The Regional Administration of Lombardy, so defining its policy of incentives for
inter-organization information systems, has taken a regulating role which is
similar to the role of the activator of an ISLG, in this case on a regional territorial
basis. The role of the Regional Government of Lombardy in supporting
SISCoTEL projects, illustrates the case in which the regulating activity is
exerted not directly on the basis of an authority defined institutionally, but
defined indirectly through the realization of selective policies of incentive.
The way we defined the role of activator (and manager) of the ISLG makes it
generally impossible, to also perform the role of the activator of a cooperation
between local government organizations within the ISLG.

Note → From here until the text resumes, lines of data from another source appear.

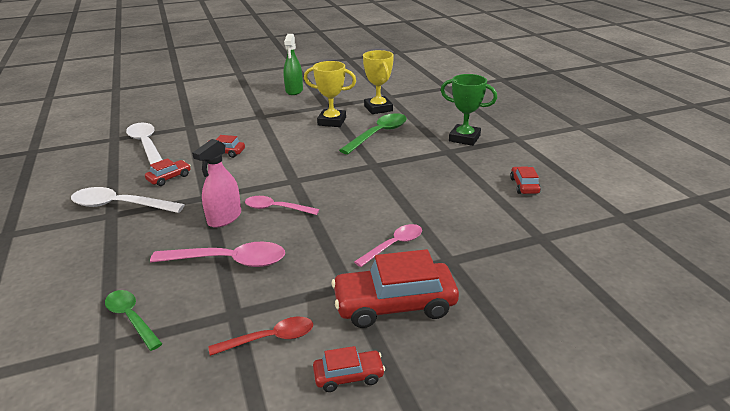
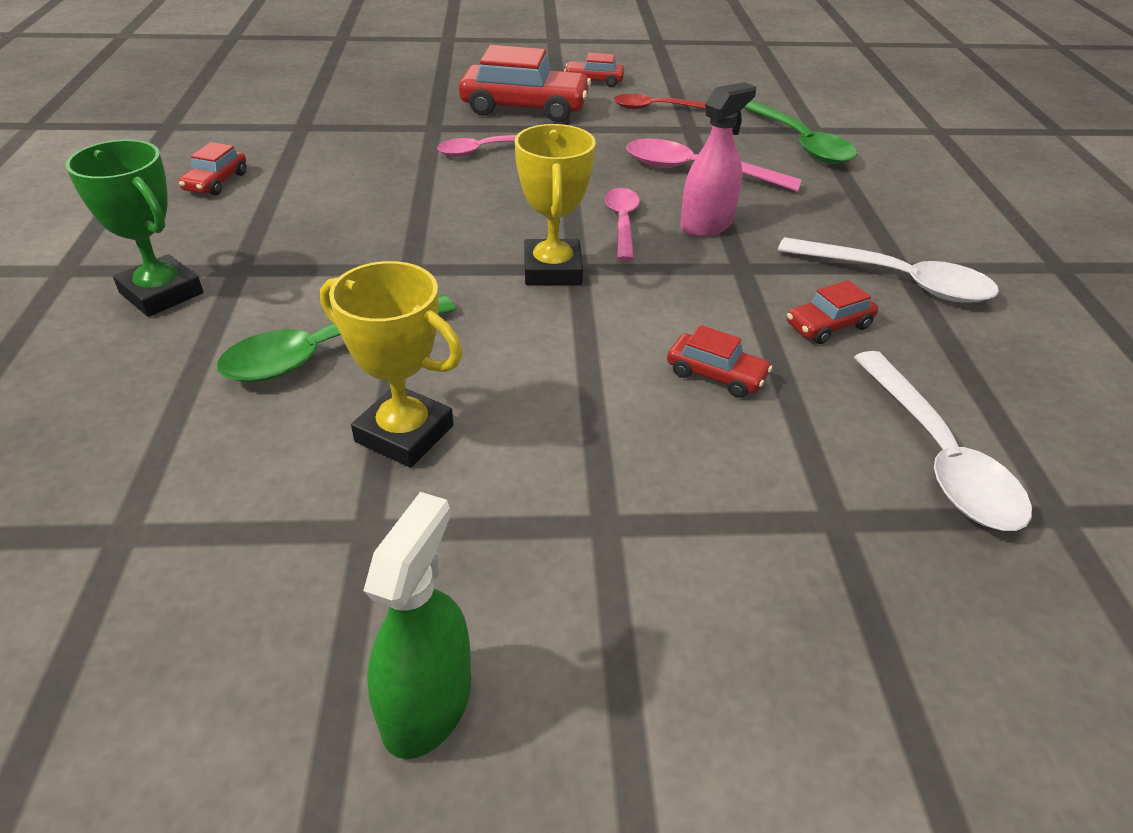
camera: 165 degrees left, 10 degrees up
(131, 318) = (799, 142): green spoon -> green spoon, size x1.54
(276, 208) = (622, 223): pink spoon -> pink spoon turned 120 degrees counterclockwise
(378, 108) = (226, 465): yellow trophy -> yellow trophy (552, 270)

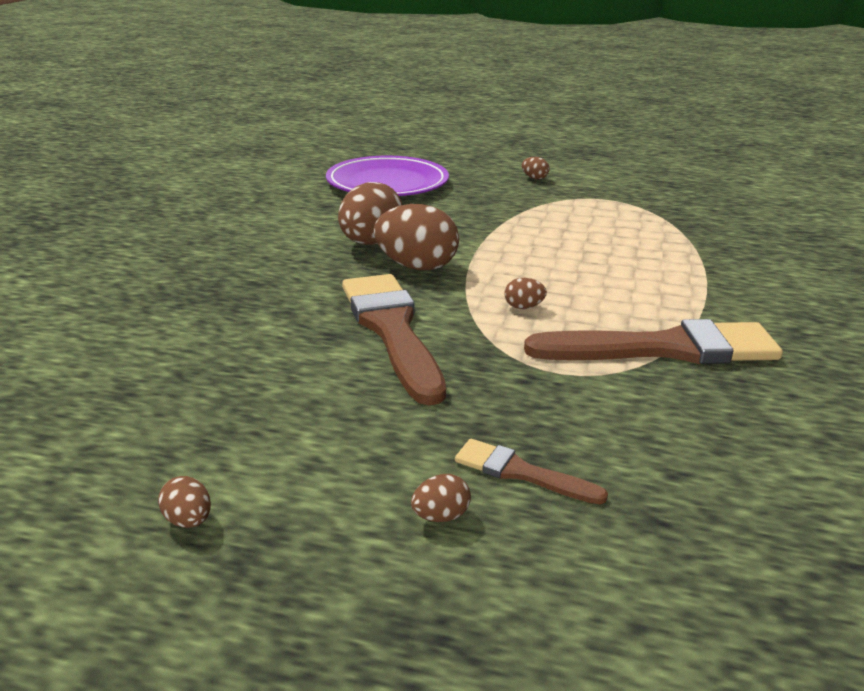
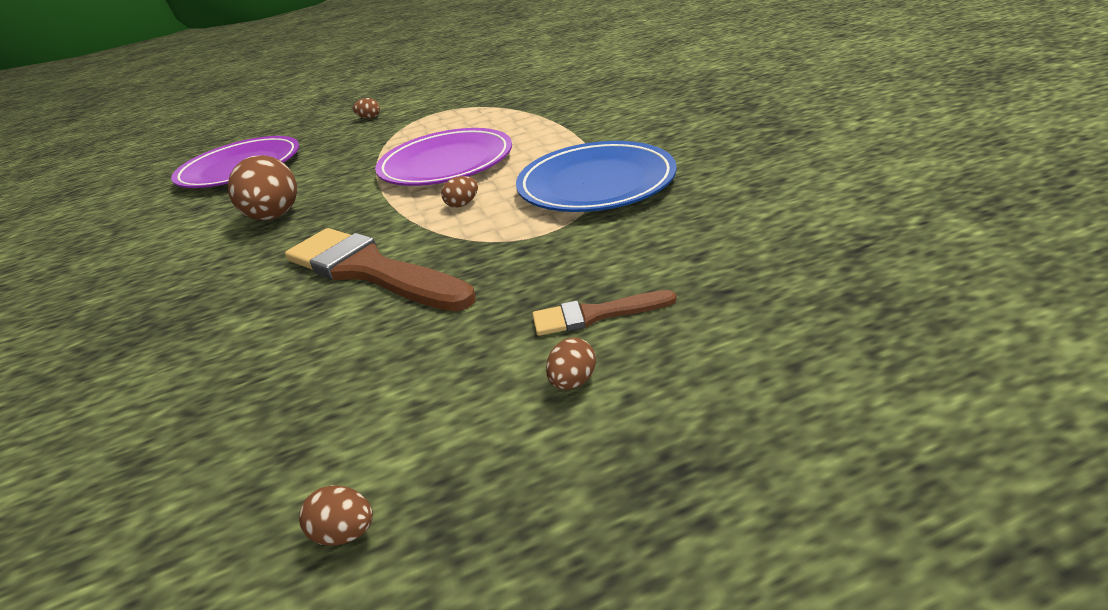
camera: 30 degrees left, 5 degrees up
(416, 267) = (339, 216): brown egg -> none
(551, 259) = (446, 164): none -> purple plate
(665, 348) = (596, 184): brown brush -> blue plate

When an external regulation role is exerted, the manager of the ISLG must be
an organization that in the hierarchy of authority defined on the basis of
institutional relations or of conventional and/or contractual agreements,
occupies a higher level with respect to the level occupied by the members of the
system. However, if, as is actually the case in the regulations in force in Italy,
joining an associated management is a voluntary decision, the choice of
partners for the cooperation cannot be imposed by any authority (at most, a
superior authority could decide by law that a service should be managed in an
associated way, without specifying who should be the members of the
associated management). From this point of view, the mechanism for the
activation of the cooperation within an ISLG requires a role different from the
role of the activator of the ISLG itself.
In order to make the distinction clear, we will define “enabler” as the role of
activator/manager of an ISLG, whereas we will define “catalyst” as the role of
activator/manager of an associated management within an ISLG ([1]).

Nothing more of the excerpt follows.